Saturday, March 29, 2008

Tactics Practice OTB vs. Diagrams

I had a subscriber ask me my preference for tactics training, and thought I would post my views on the subject on the blog. Prior to Christmas, I worked with my son exclusively over the board for tactics training with Lazlo Polgar's book called Chess. The book itself is a must have for any chess enthusiast, and it is a massive book for a very low price from all online book retailers. The sheer size of the book is amazing by itself, but the content is even more so.

So how do I feel about doing tactics with a diagram exclusively versus doing them with a real chess set? From my experience, prior to Christmas I was stronger on the board tactically in my online play due to the practice we were doing on the real chess set. Looking at a real chess set is quite a bit different compared to looking at a diagram. The big difference that I found is the depth of variations that you think about.
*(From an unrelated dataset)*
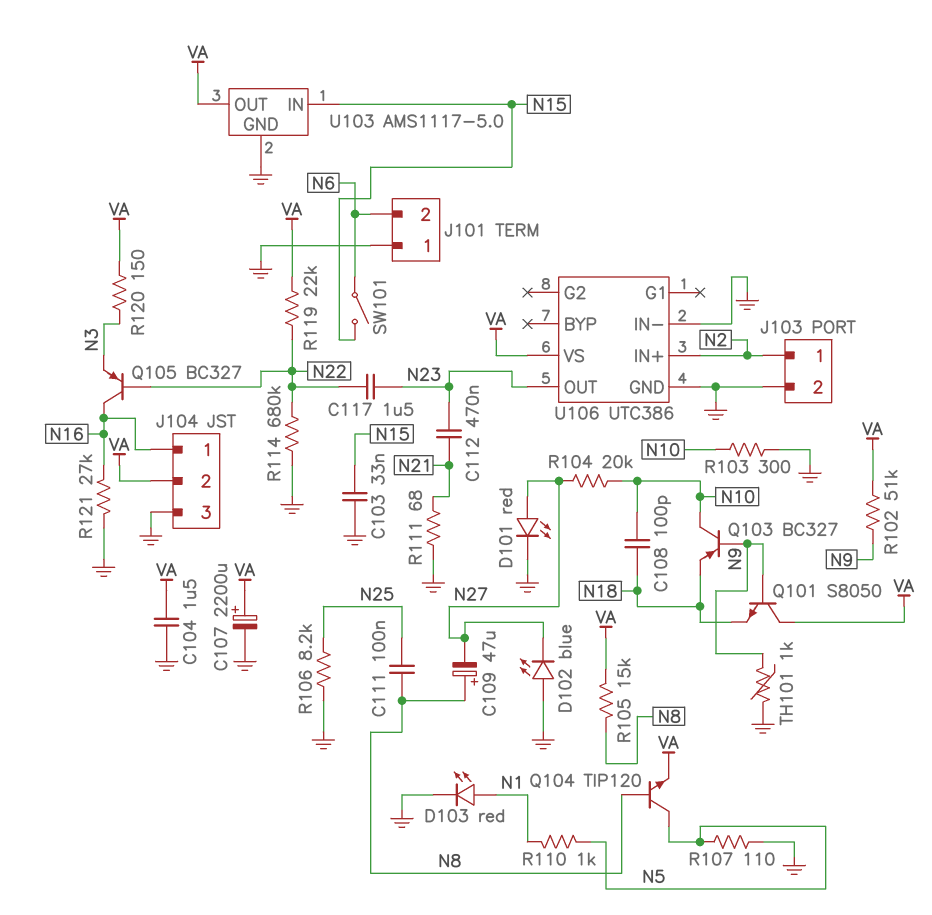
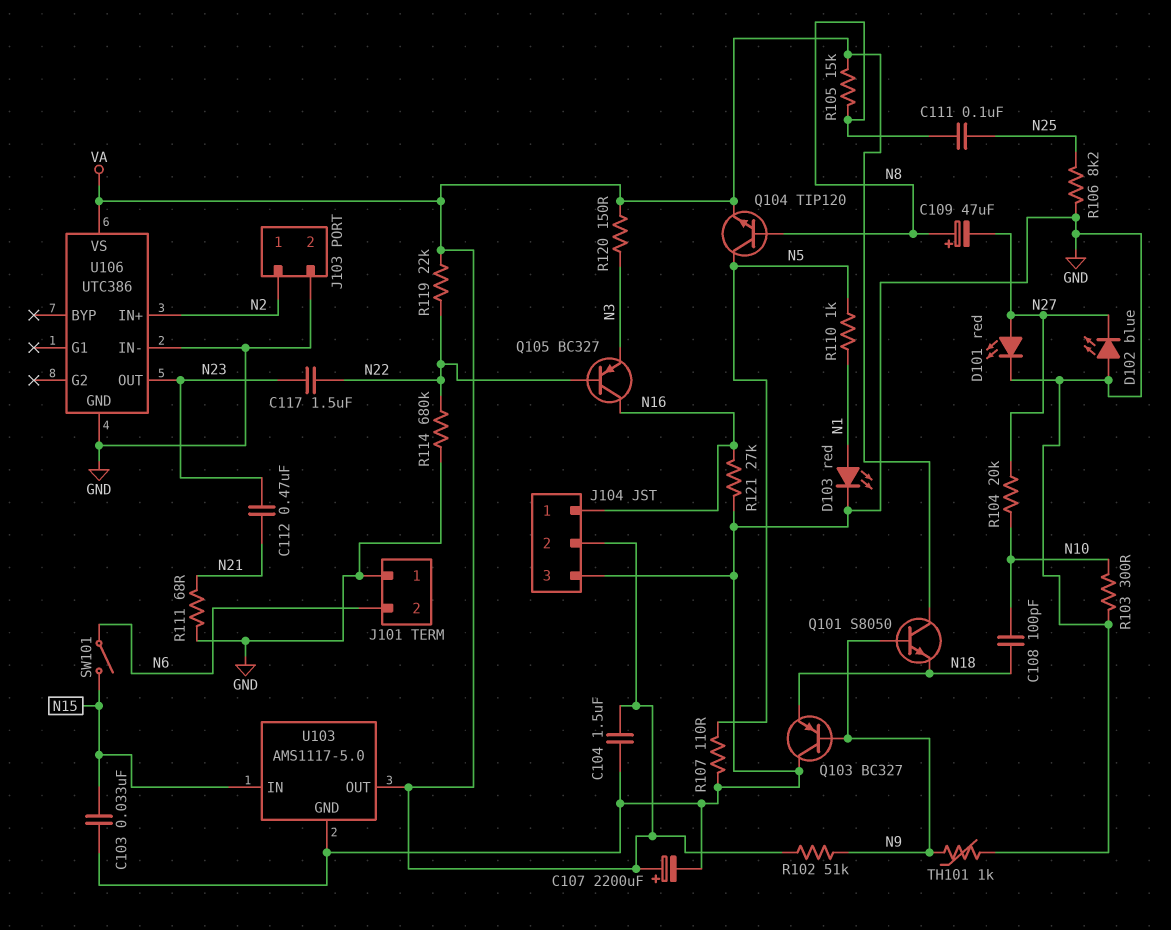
Q103: PNP BC327 (B N9, C N10, E N18) -> PNP BC327 (B N9, C GND, E N18)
Seeing the pieces on the board, from my experience, makes you look into more options in detail. When I look at a diagram, I find myself looking for the "quick fixes" to a position. This might be in a large part from the online chess time controls we all play under. I consider myself on the upper end of the time control spectrum as I play most of my matches at 30 minutes per player. The most popular time controls are 15 minutes per player or less.

So with shorter time controls looking at online chess games (which are basically diagrams) I found myself thinking things through a bit faster than I would over the board. But speed isn't the only thing that I noticed when comparing using a real chess set to a diagram. There was also the more careful approach to analysis in general.

On a real chess set you don't have the pieces laid out in 2D glory for you to see the open lines, diagonals, and files instantly; consequently, you have to invest more mental energy looking out for them. Otherwise you might miss something important that your opponent is working towards or something blatantly obvious that you would never let slip past you when analyzing a diagram or playing an online match against someone.

I think this extra effort translates into better practice overall, in terms of both looking for possible tactics along with remembering tactical positions from the practice sessions themselves.

Anyway, back on track. After Christmas time was very short for the family, so the real chess set came out less frequently, and instead I used more diagram practice when I had the time. What was the consequence of this? I firmly believe my technique has suffered. It hasn't been horribly bad, as working with diagrams exclusively is better than nothing at all, but it has been noticeable.

Starting this week I will be going back to the tactics practice over the board, and I am going to try to cut back working solely with diagrams.


Paulo said...
This comment has been removed by the author.
Paulo said...

I have the exact same book! Currently I'm finishing up the book written by Susan Polgar, the name is Chess Tactics for Champions or something like that.

Playing games on diagrams is harder than on the board, I would say. I have an easier time concentrating on a board then in front of a computer (where visiting other websites and videos on youtube is tempting instead of waiting for the opponents move)

jrobi said...

That's awesome Paulo - I have that book from Susan Polgar also. Both are very good. For people just starting out with tactics and chess in general I recommend Bobby Fischer Teaches Chess, which was the first book I read and it has some straight forward yet important tactical lessons in it.

hpawn68 said...

If you want to practice tactics online and track your progress with a rating, try It has 2 different rating systems--blitz and standard. One word of warning: it only rewards you for finding the single best move, not for finding any move that wins. It can be frustrating at times, but the long-term payoff can be huge.